Essentially Google remotely encrypted your plaintext with their key, and you never saw their key, and they never saw your plaintext. But this allows you to now check if your hash (in the form of H^b) is in the set of ~60,000 H^b that Google returned. If it is, then they have your username and password in their dataset.

This is different than HIBP because Google is taking the risk of holding the actual username, password tuples in the form of... essentially... a keyed hash. Troy was explicitly not willing to take that risk.

This also lets anyone in the world essentially perform an online attack against Google's 4 billion record database however fast they can run the Argon function on any candidate {username, password} values that they might want to test, plus or minus any additional rate limiting. The blog post says they rely on the Argon2 for the rate limiting.

But I was just able to use this to make 20 guesses against my dad's password (based on his email address) before finding a match, meaning that password has been leaked at some point, and may still be in use. Of course it had my brother's name in it.

If services like this become pervasive, it may be a valid argument for not using per-service usernames, e.g. plus addressing, assuming the canonicalization doesn't strip that out, because it lets attackers use the service to target not just your (username, password) but effectively (site, username, password) directly. However, their dataset is, after all, leaked/cracked passwords, so your creds are already up for grabs at that point, and I'm not sure why attackers would use Google's service versus just building their own database from the available sources.

[1] - https://gist.github.com/Indigo744/e92356282eb808b94d08d9cc6e...

andreareina · on April 4, 2019

What's the benefit of doing it this way instead of how Troy does it?

zaroth · on April 4, 2019

Troy tells you that someone, somewhere, used that same password and it was cracked.

Google tells you that your username password combination specifically was cracked.

One is a yellow caution flag. The other is a 3 alarm fire. Both are useful!

toyg · on April 4, 2019

This post right here is why I still read HN. Thanks!

_b8r0 · on April 4, 2019

If anyone wants to do something like this offline in an AD environment at work, Safepass[1] does some pretty cool things to get better password coverage.

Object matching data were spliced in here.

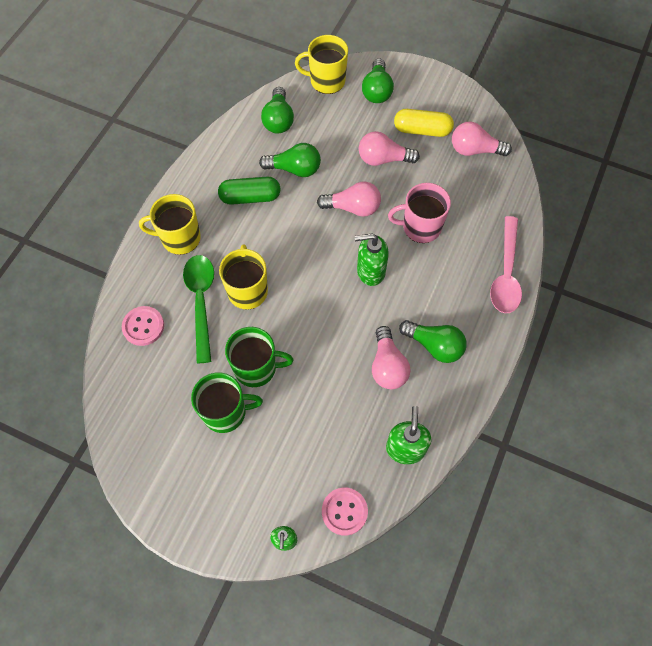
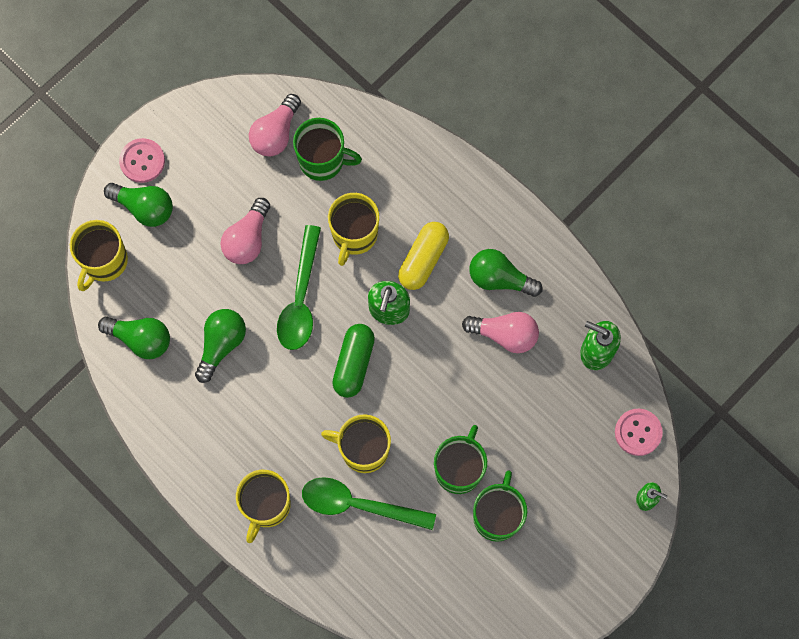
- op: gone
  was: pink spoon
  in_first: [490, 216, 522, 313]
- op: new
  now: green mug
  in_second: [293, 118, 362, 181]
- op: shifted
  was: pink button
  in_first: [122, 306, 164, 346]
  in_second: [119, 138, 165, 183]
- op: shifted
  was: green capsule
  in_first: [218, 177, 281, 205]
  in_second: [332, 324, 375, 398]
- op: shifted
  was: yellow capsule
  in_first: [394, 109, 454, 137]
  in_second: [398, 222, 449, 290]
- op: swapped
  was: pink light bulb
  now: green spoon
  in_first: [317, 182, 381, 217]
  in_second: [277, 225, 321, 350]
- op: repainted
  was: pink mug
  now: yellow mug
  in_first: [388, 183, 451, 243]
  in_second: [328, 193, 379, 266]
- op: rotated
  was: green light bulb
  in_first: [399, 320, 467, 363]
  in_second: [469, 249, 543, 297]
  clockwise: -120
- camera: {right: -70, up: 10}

[1] - https://safepass.me/

keyle · on April 4, 2019

Question is, how do you turn this into a profitable outcome without alienating users?

sokoloff · on April 4, 2019

I think in general Google wins the better (more trustworthy and low friction) internet experience of random users is. They can profit from increased internet usage and trust driving additional traffic to paid-search and AdSense sites.

Seems it could be an overall win for users and Google.

wheelerwj · on April 4, 2019

this is a story 1) that has nothing to do with its title, and 2) is about a team who WORKS AT GOOGLE got 600k chrome extension users in the first few week and how they “secure” the app from their own company learning your password.